So here I am clicking away at my keyboard with my left leg elevated. The prospect of walking down the hall to the bedroom seems just a bit too daunting right now. I have spent the better part of my afternoon limping around my apartment at a snail's pace and often crawling on my hands and knees to avoid putting any pressure on my feet. There is a lesson to be learned here boys and girls. Don't run. Just don't do it. I'm giving up running for good. At least until next Sunday morning anyway. That is when I will join the trail club once again for a brisk jaunt through the woods. And if all goes well I'll find myself with the lead group kicking above my weight and loving every minute of it. Please don't tell my bike.

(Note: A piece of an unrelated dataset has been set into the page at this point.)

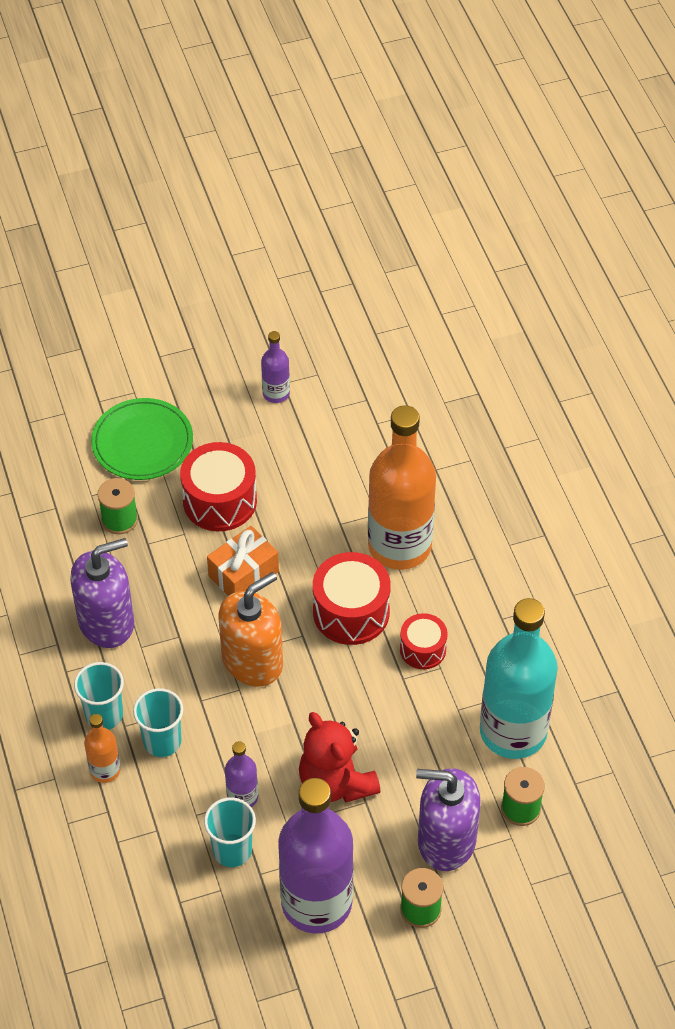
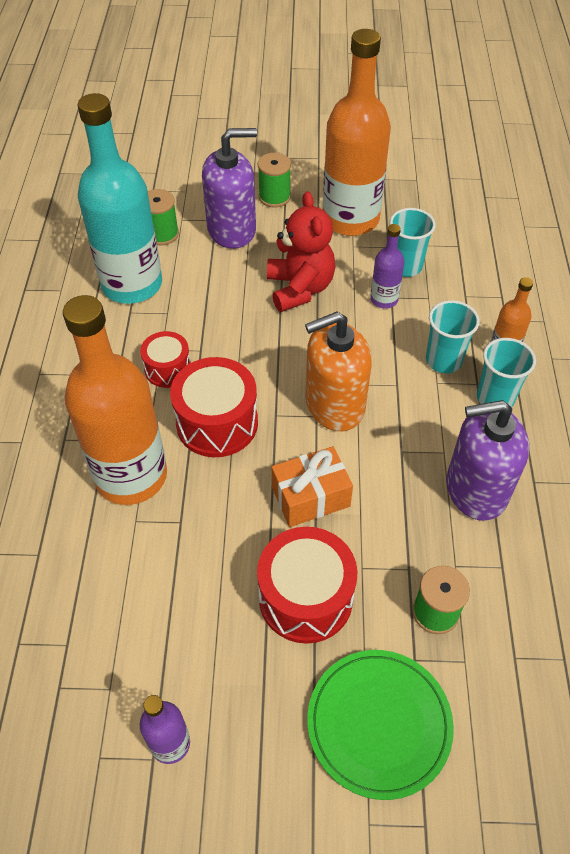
camera: 160 degrees left, 0 degrees up
(316, 902) = (350, 219): purple bottle -> orange bottle
(446, 840) = (232, 230): purple soap dispenser -> purple soap dispenser turned 45 degrees counterclockwise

Now those are some happy feet.

Wednesday, May 25, 2011

1000 Words for Dammit

Look up the word Dammit in your thesaurus and you will come up empty. No results. No words that can be substituted to express the same sentiment. I find this incredibly disheartening because my vocabulary leaves me short on ways to express my feelings regarding this past Sunday's race at the USNWC. Well, they say a picture is worth a thousand words so here is an image that I feel best expresses my overall mood as I recovered from a day that I don't wish to relive any time soon.

Coach Hoff says hang your legs to drain out all the sadness

Perhaps I should jump back a few hours to explain how I ended up spending Sunday evening with my legs in the air while an 80s era TV star offered words of encouragement. This Sunday was the Catawba Riverfront Classic race at the US National White Water Center. I could not have been more excited about this event. It provided the first opportunity in months to race on a course that I am actually familiar with. Forget familiar, I know this course like the back of my hand. My left hand. Or is it my right? I forget but anyway, moving right along. The course was in great shape and I was running a big happy gear so I was certain that my name would be high on the results list at the end. Nope. No such luck. Why? Not because I am slow but because I am very stupid. I made two mistakes leading into this race. The first was a definite lack of proper hydration throughout the week. The second was staying up until midnight doing housework and then getting up at 6am to prep my gear. Oops.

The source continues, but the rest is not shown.